SPRUI78D March 2019 – January 2022 TMS320F28075 , TMS320F28075-Q1 , TMS320F28076 , TMS320F28374D , TMS320F28374S , TMS320F28375D , TMS320F28375S , TMS320F28375S-Q1 , TMS320F28376D , TMS320F28376S , TMS320F28377D , TMS320F28377D-Q1 , TMS320F28377S , TMS320F28377S-Q1 , TMS320F28378D , TMS320F28378S , TMS320F28379D , TMS320F28379D-Q1 , TMS320F28379S
The standardized E-GAS monitoring concept [6] for engine management systems generated by the German VDA working group “E-Gas-Arbeitskreis” is an example of a well-trusted safety-architecture that may be used for applications other than engine management systems provided it fits the purpose of the new application in terms of diagnosis feasibility, environment constraints, time constraints, robustness, and so forth [7]. For more information, see Figure 4-2.
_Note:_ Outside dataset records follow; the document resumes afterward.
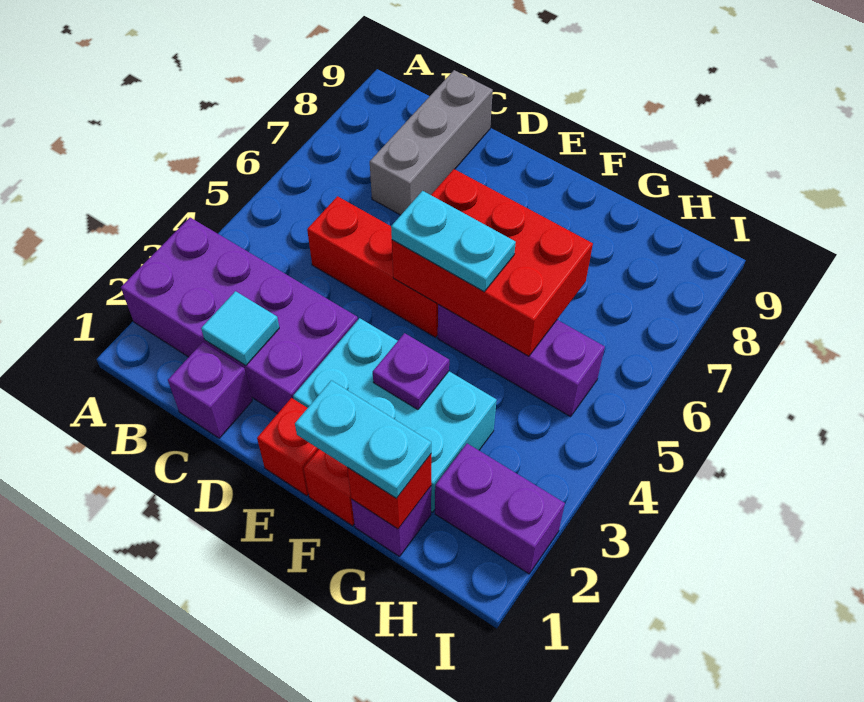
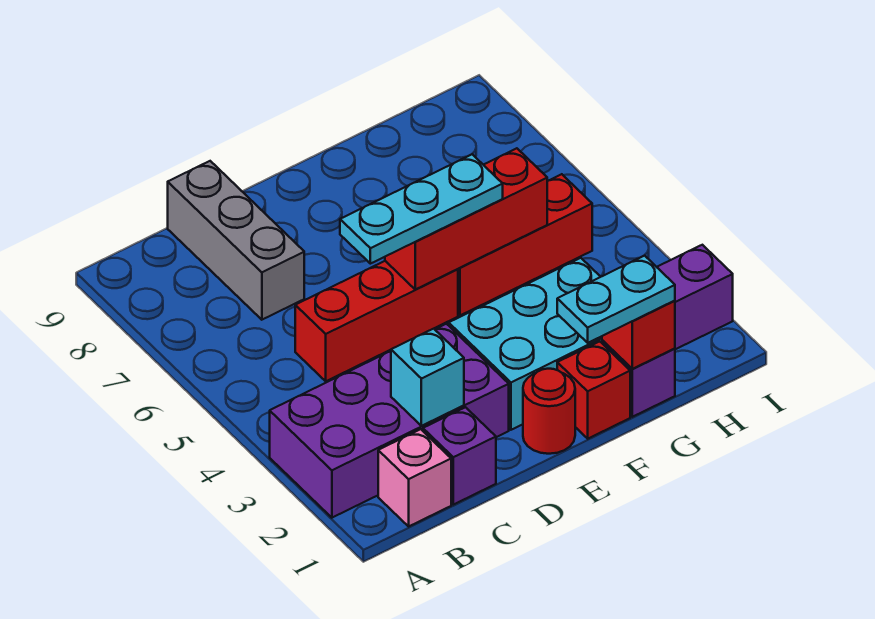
none -> pink brick B1 level 1
cyan tile C2 level 2 -> cyan brick C2 level 2
red brick E1 level 1 -> red round brick E1 level 1
red brick E5:G6 level 2 -> red brick E5:G5 level 2
cyan plate E5:F5 level 3 -> cyan plate D5:F5 level 3
purple plate F3 level 2 -> none
purple brick F5:H5 level 1 -> red brick F5:H5 level 1

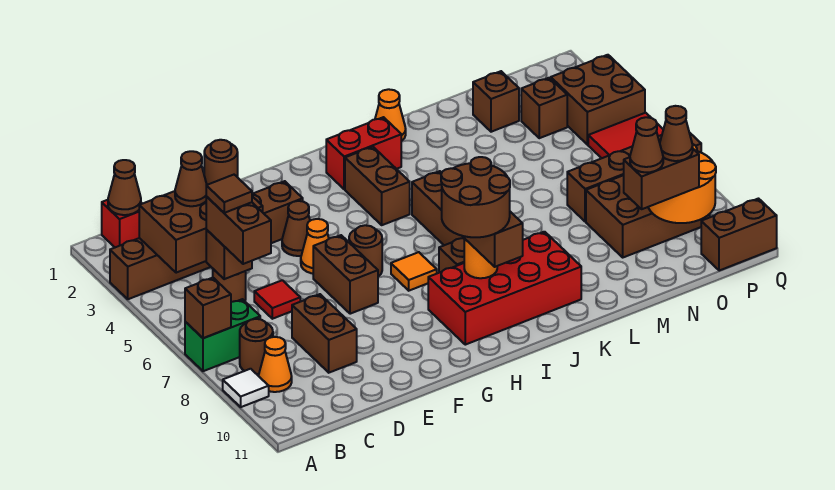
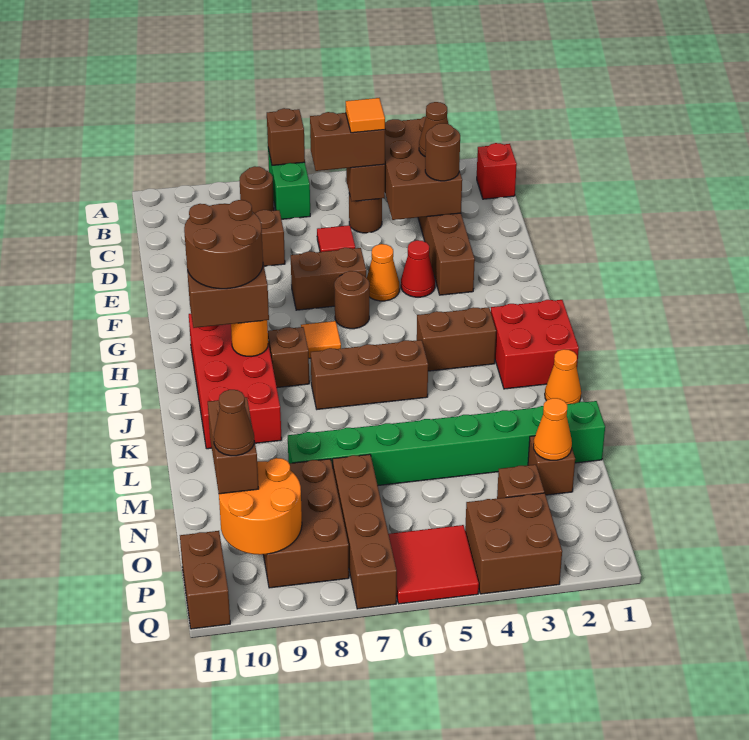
white tile A9 level 1 -> none
brown cone B1 level 2 -> none
orange cone B9 level 1 -> orange cone N2 level 2
brown tile C5 level 4 -> orange tile C5 level 4
brown cone F4 level 1 -> red cone F4 level 1
red brick I2:J2 level 1 -> red brick I1:J2 level 1
none -> green brick M1:M8 level 1
brown cone N10 level 4 -> none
The TMS320F2837xD/S and TMS320F2807x MCU device family supports heterogeneous asymmetric architecture and their functional safety features lend themselves to an E-GAS concept implementation at system level as indicated in Figure 4-3. In the first level (Level 1), the functions required for the system mission are computed. Second level (Level 2) checks the correct formation in first level based on selected set of parameters. Third level (Level 3) implements an additional external monitoring element, for the correct carrying out of the mission in the first level and/or monitoring in the second level. The exact functional safety implementation and the modules used for realizing Level 1 and Level 2 and the external monitoring device for realizing Level 3 are left to the system designer. Though Figure 4-3 indicates CLA implementing Level1 and CPU(28x) implementing Level2 of the EGAS monitoring concept, both the processing units are capable of implementing either of the levels. The application can determine the partitioning based on the system requirements.